Since the while loop above checks for interrupts, this function can be re-entered. In the worst case, a total of about 1k of process stack space could be needed.

pic_sti(), pic_cli()

These are really macros that should be called when an sti or cli instruction is encountered. Alternately, these could be called as part of run_irqs() before anything else is done, based on the condition of the vm86 v_iflag. Note that pic_cli() sets the pic_iflag to a non-zero value, and pic_sti() sets pic_iflag to zero.

pic_iret()

should be called whenever it is reasonably certain that an iret has occurred. This call need not be done at exactly the right time, its only function is to activate any pending interrupts. A pending interrupt is one which was self-scheduled. For example, if the IRQ4 code calls pic_request(PIC_IRQ4), the request won't have any effect until after pic_iret() is called. It is held off until this call in an effort to avoid filling up the stack. If pic_iret() is called too soon, it may aggravate stack overflow problems. If it is called too late, a self-scheduled interrupt won't occur quite as soon. To guarantee that pic_iret will be called, do_irq saves the real return address on the stack, then pushes the address of a hlt, which generates a SIGSEGV. Because the SIGSEGV comes before the hlt, pic_iret can be called by the signal handler, as well as from the vm86 loop. In either case, pic_iret looks for this situation, and pops the real flags, cs, and ip.

17.3.2. Other Functions

void run_irqs()

causes the PIC code to run all requested interrupts, in priority order. The execution of this function is described below.

First we save the old interrupt level. Then *or* the interrupt mask and the in-service register, and use the complement of that to mask off any interrupt requests that are inhibited. Then we enter a loop, looking for any bits still set. When one is found, it's interrupt level is compared with the old level, to make sure it is a higher priority. If special mask mode is set, the old level is biased so that this test can't fail. Once we know we want to run this interrupt, the request bit is atomicly cleared and double checked (in case something else came along and cleared it somehow). Finally, if the bit was actually cleared by this code, the appropriate bit is set in the in-service register. The second pic register (for PIC1) is also set if needed. Then the user code registered for this interrupt is called. Finally, when the user code returns, the in-service register(s) are reset, the old interrupt level is restored, and control is returned to the caller. The assembly language version of this funcction takes up to about 16 486 clocks if no request bits are set, plus 100-150 clocks for each bit that is set in the request register.
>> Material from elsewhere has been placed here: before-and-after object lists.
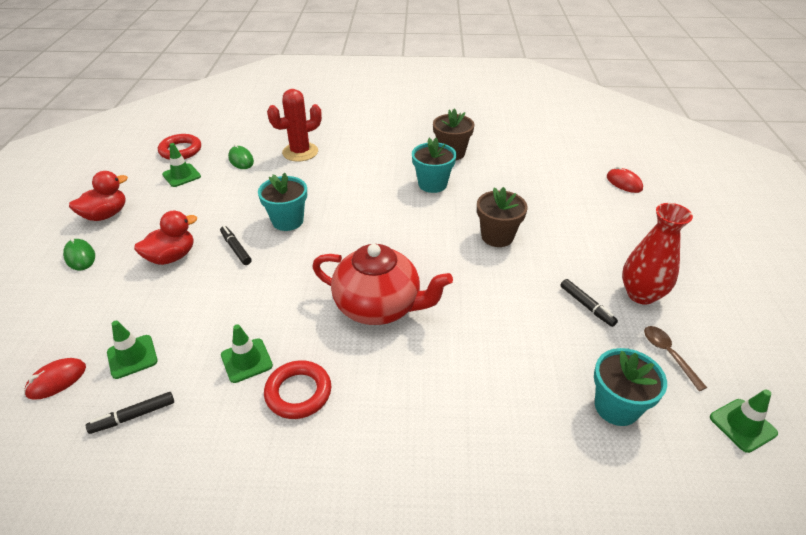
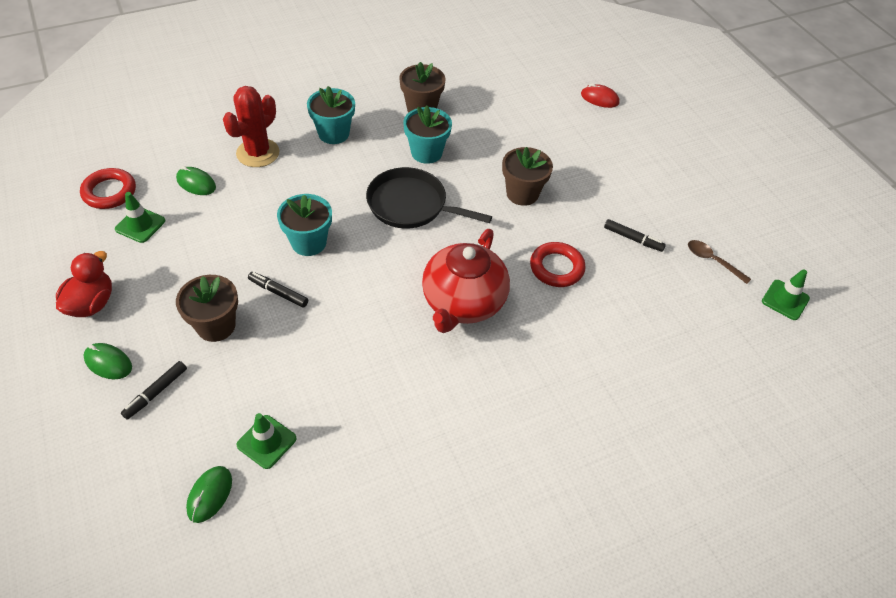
camera: 30 degrees left, 10 degrees up
(56, 380) = (210, 495): red mouse -> green mouse
(133, 416) = (317, 493): black marker -> black marker (156, 393)
(172, 257) = (216, 326): red duck -> brown flower pot
(246, 360) = (380, 400): green traffic cone -> none
(298, 392) = (449, 410): red ring -> red ring (556, 268)
(379, 306) = (463, 303): red teapot -> red teapot turned 120 degrees clockwise
(390, 218) = (411, 205): none -> black pan
(616, 407) = (697, 320): turquoise flower pot -> turquoise flower pot (333, 133)
(641, 294) = (668, 212): red vase -> none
void picu_seti(unsigned int level,void (*func), unsigned int ivec)

sets the interrupt vector and emulator function to be called then the bit of the interrupt request register corresponding to level is set. The interrupt vector is ignored if level<16, since those vectors are under the control of dos. If the function is specified as NULL, the mask bit for that level is set.

void picu_maski(int level)

sets the emulator mask bit for that level, inhibiting its execution.

void picu_unmask(int ilevel)

checks if an emulator function is assigned to the given level. If so, the mask bit for the level is reset.

void pic_watch()

runs periodically and checks for 'stuck' interrupt requests. These can happen if an irq causes a stack switch and enables interrupts before returning. If an interrupt is stuck this way for 2 successive calls to pic_watch, that interrupt is activated.

17.4. A (very) little technical information for the curious

There are two big differences when using pic. First, interrupts are not queued beyond a depth of 1 for each interrupt. It is up to the interrupt code to detect that further interrupts are required and reschedule itself. Second, interrupt handlers are designated at dosemu initialization time. Triggering them involves merely specifying the appropriate irq.

Since timer interrupts are always spaced apart, the lack of queueing has no effect on them. The keyboard interrupts are re-scheduled if there is anything in the scan_queue.